I've got a string of LV lights in my kitchen that over the last few weeks have started to behave oddly. They will turn on and the one farthest from the power supply are dimmer than the ones closest (there are 5 12-volt lights in the series and they stretch over about 10 feet all told). Then after about a minute they start to flash, and the period of the flashing gradually increases.

Any idea what might be going on here?

  • Question states Low Voltage. Two answers assume they are LEDs - are they, or are they not? Also, my reading of what you've said is that these were working normally, with the bulbs they have in them, and then this behavior started (without a bulb-type-change?) – Ecnerwal Oct 17 '14 at 0:37
  • I just got back to this this weekend. The devices are 12v MR16 halogen lights, not LEDs. There are 5 of them at 20W each. This weekend I took a shot at temporarily trying a 50W lamp in the last fixture in an effort to follow @user25261's advice, but that made no difference at all (as I suspected, since my system's not really what they suspected it to be). In fact, even with the 50W at the end, the 20W closest to the transformer was brighter than the 50W. – cori Nov 2 '14 at 20:26

It is a common problem with Triacs on LV loads. I am assuming you have a 12Vdc wall convertor on perhaps 1-2A for white LEDs. The Triac conduction can fail to have the necessary holding current at low levels. The load is insufficient and nonlinear in that it does not present any load below 9V or a certain phase angle on the triac.
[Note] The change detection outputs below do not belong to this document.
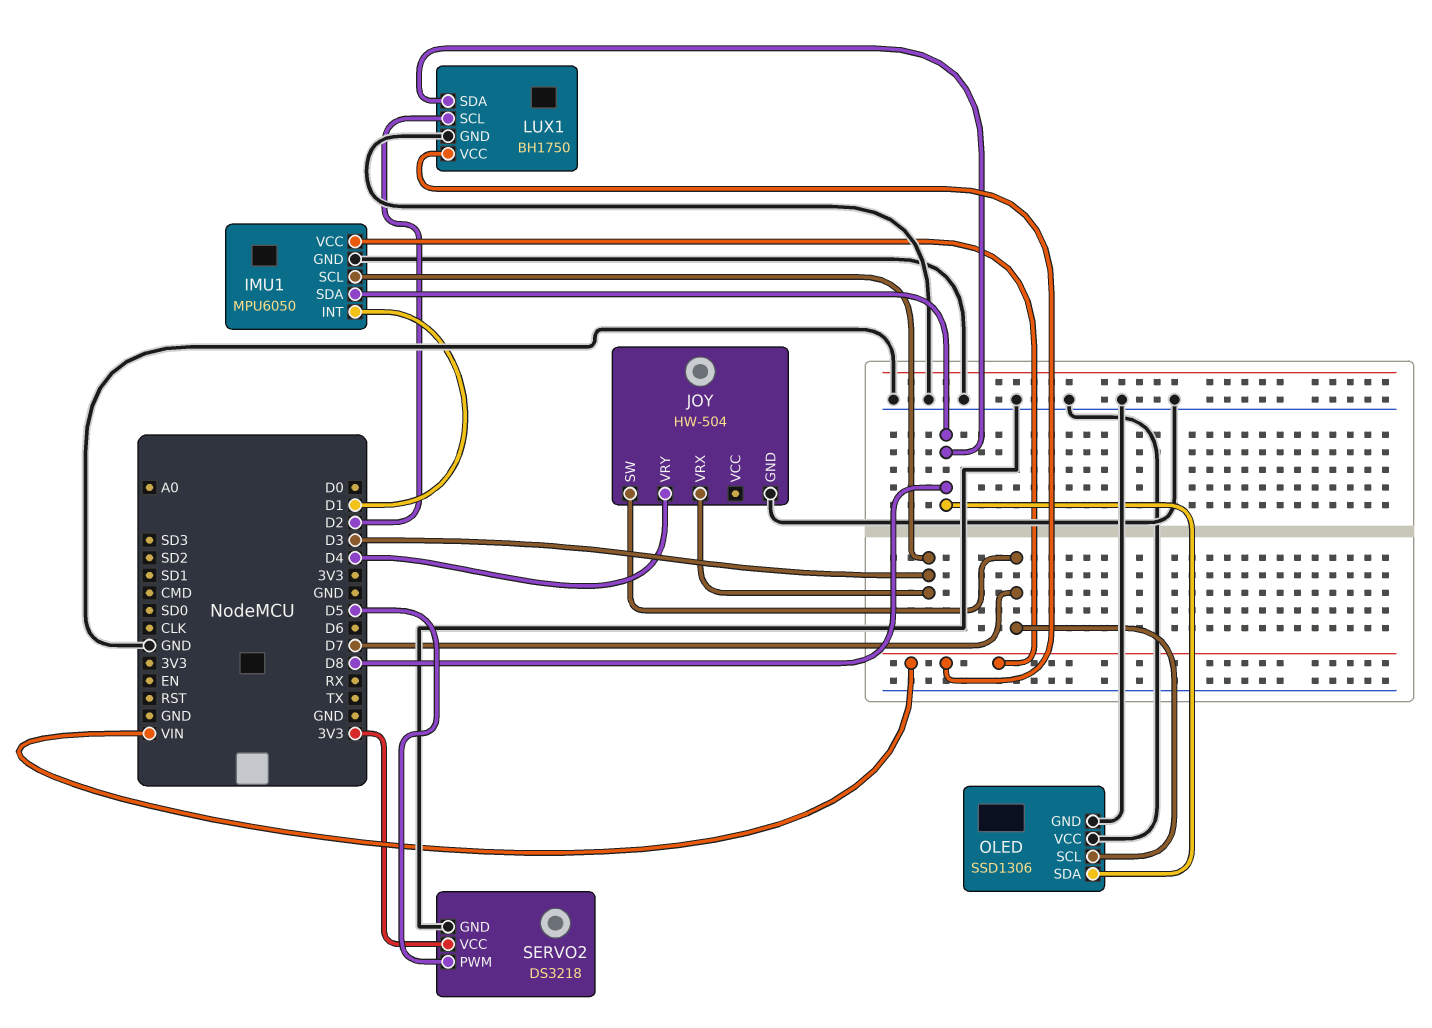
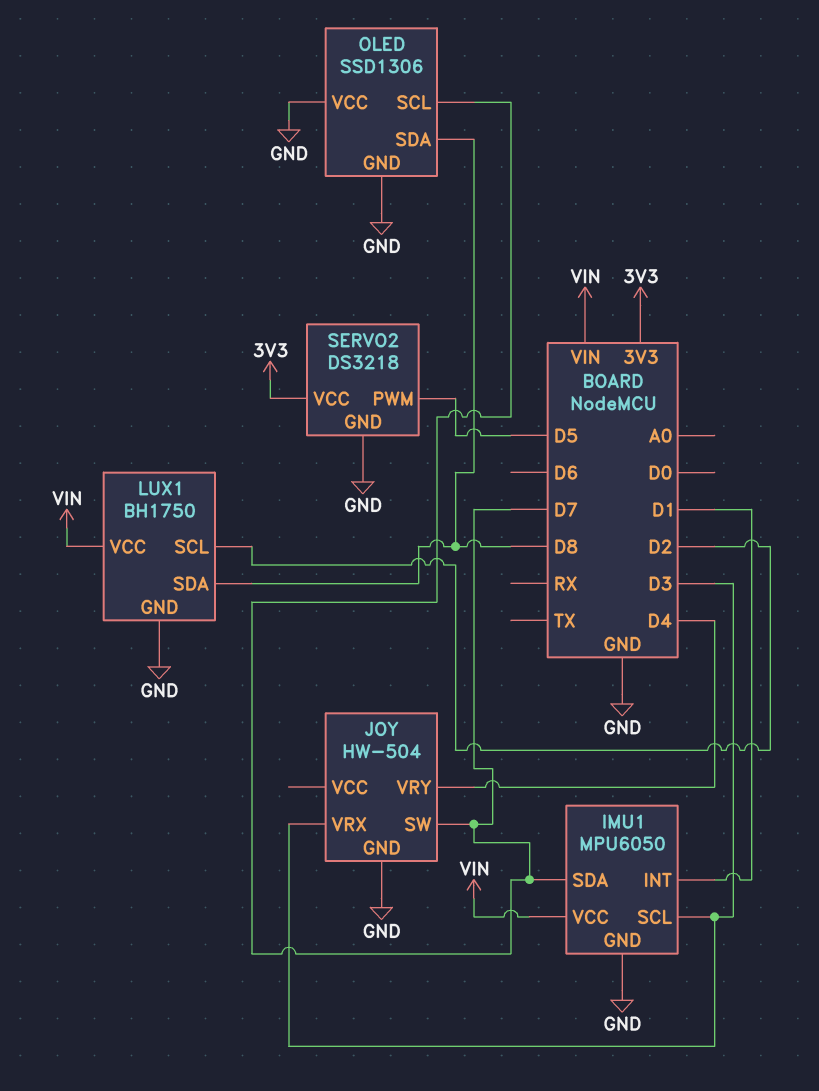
IMU1 pin SDA: D8 -> D7

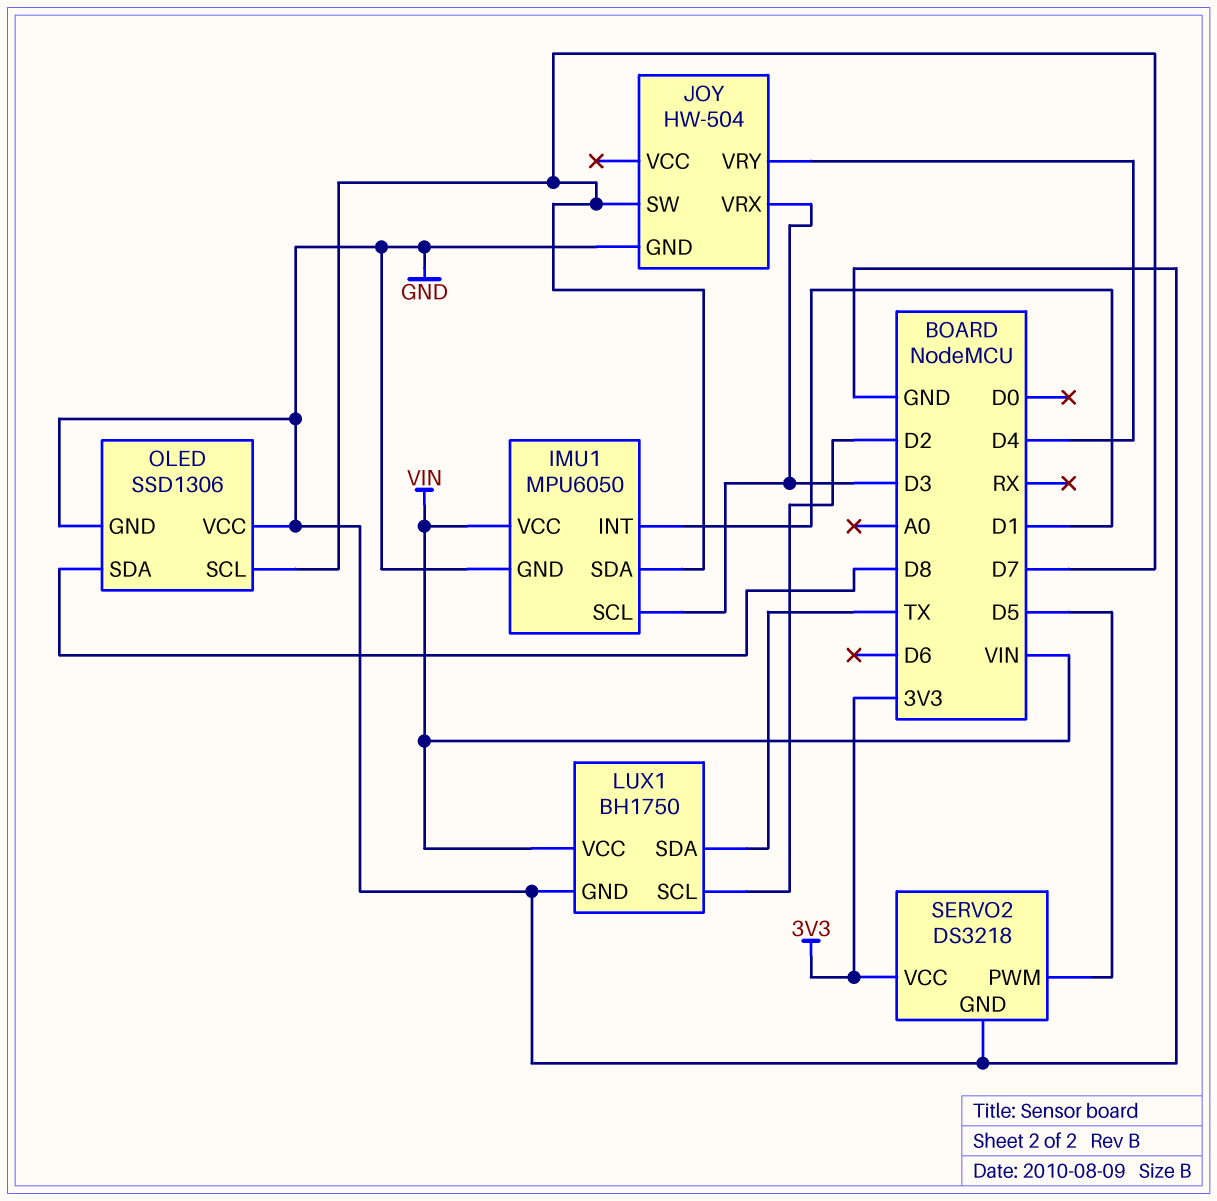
LUX1 pin SDA: D8 -> TX

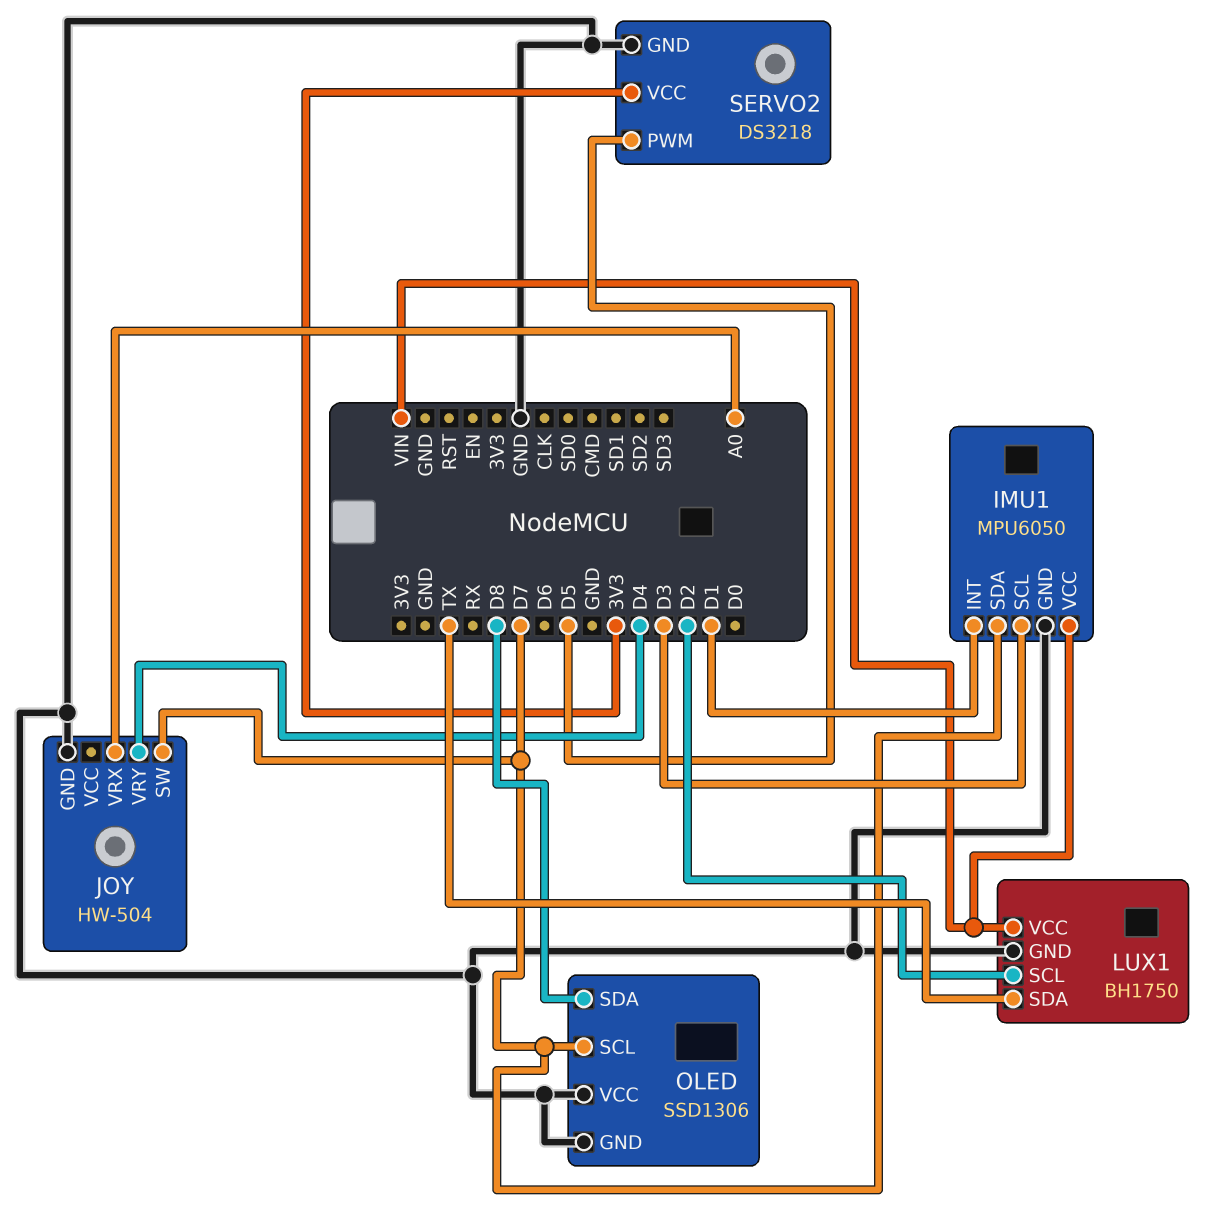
JOY pin VRX: D3 -> A0

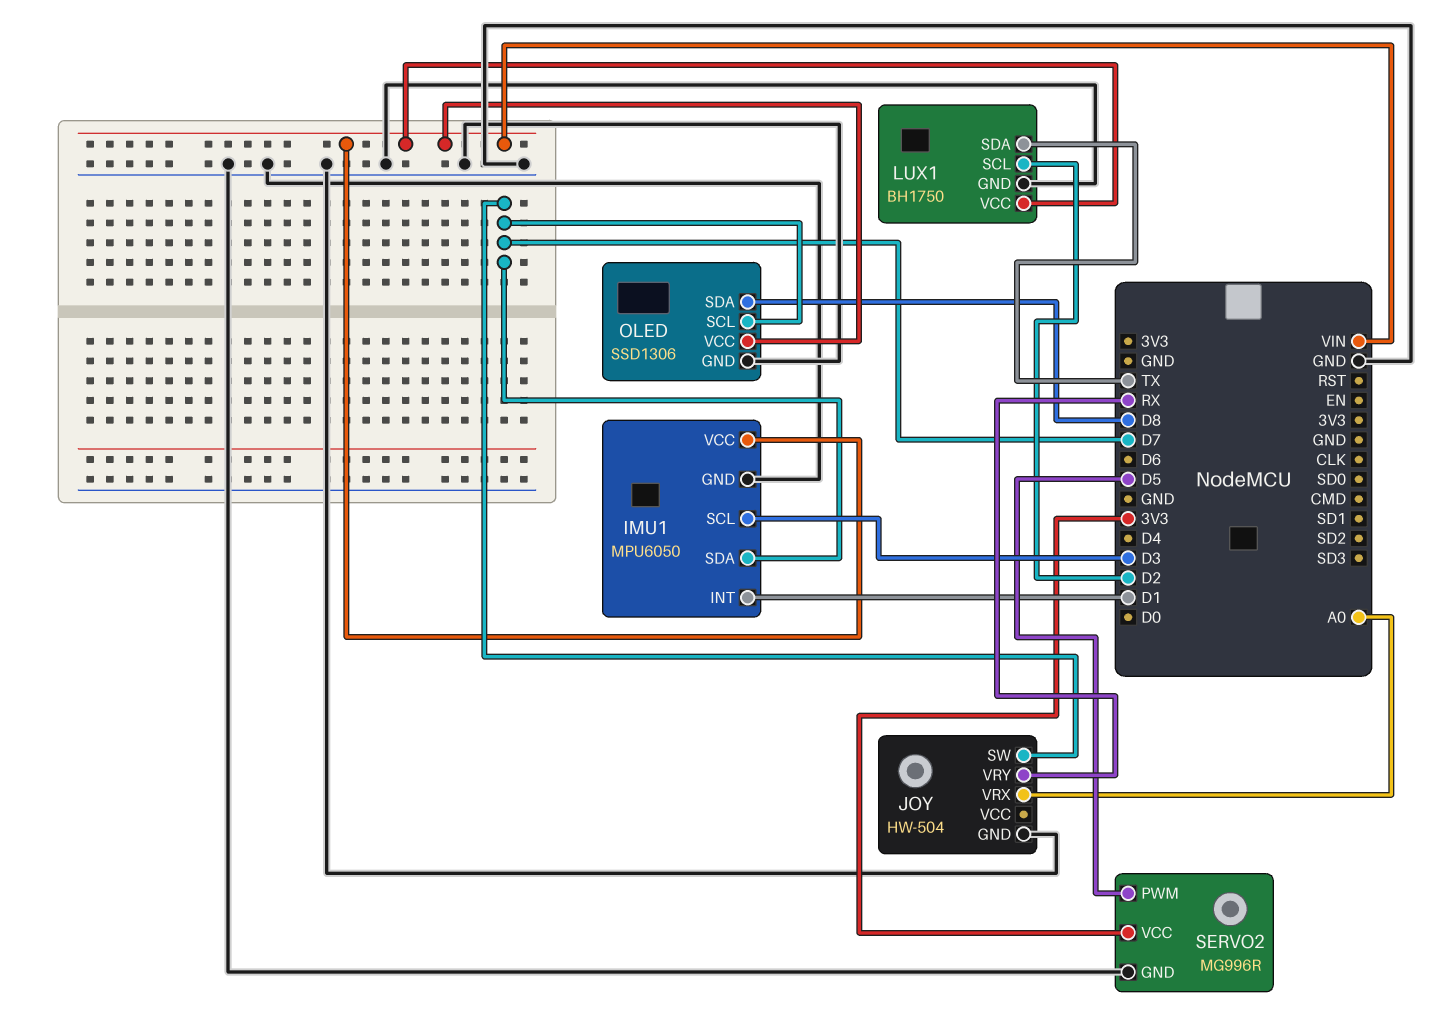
JOY pin VRY: D4 -> RX
OLED pin VCC: GND -> VIN
SERVO2: DS3218 -> MG996R

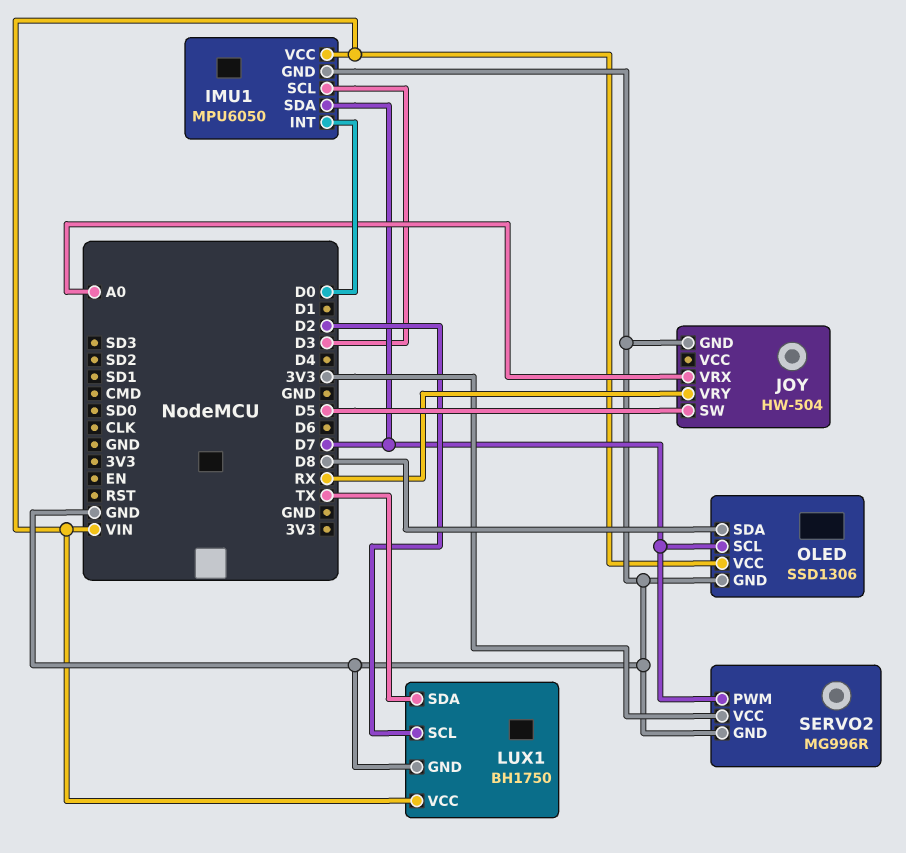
IMU1 pin INT: D1 -> D0
JOY pin SW: D7 -> D5
SERVO2 pin PWM: D5 -> D7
The threshold is thermally sensitive so the Triac triggers a flash then skips a few cycles until it cools which then repeats like a porpoise or motor-boat bouncing in waves. The thermal resistance and dynamic impedance of the triac with a small nonlinear load causes these time constants and frequencies with the LED load.

It is a complex stability problem from insufficient load on the Triac dimmer. Adding one small normal bulb would fix that. Perhaps only 8W or 25W.

Better dimmer designs, can also prevent this with trailing edge phase control instead of leading edge or smart current sensing with better triggering.

EE since 1975.

  • Thanks for the answer. I'm not sure I've got a Triac in the system - these are not, as far as I know, dimmable LVs, and I don't have an external dimmer in the system. I can try to add a higher wattage lamp, though, and will see if that helps. – cori Sep 16 '14 at 19:22

Your transformer will have a minimum load of say 20 watts, your bulb will be say 5 watts. Hence the transformer flash's as it constantly restarts looking for the load. Some low wattage LED bulbs are designed to bluff the transformer into thinking they are say 25 watts when they are only 5 watts. I think Phillips make such bulbs.


I see that this question is still getting some attention after all this time so I thought I'd come back and share what I found to be the problem.

The question itself was predicated on my assumption that since I had recently replaced the transformer it was unlikely to be a transformer issue. As it turns out that was a poor assumption.

After some time we ended up replacing this set of lights with another of a similar kind. As I was doing to work to replace them I noticed that I'd never trimmed the excess LV wire from the end of the run (these are the type with bare braided wire that carries the LV current as well as supports the fixtures) and at some point, probably when someone was dusting up there, the 2 sides of the wire got stacked on top of each other creating a big old short. I suspect at this point that that short burned out the transformer much more quickly then I considered likely and the now-faulty transformer caused the odd behavior.

In any case the replacement system (with its nicely trimmed LV conductors) has been working flawlessly for quite a while now.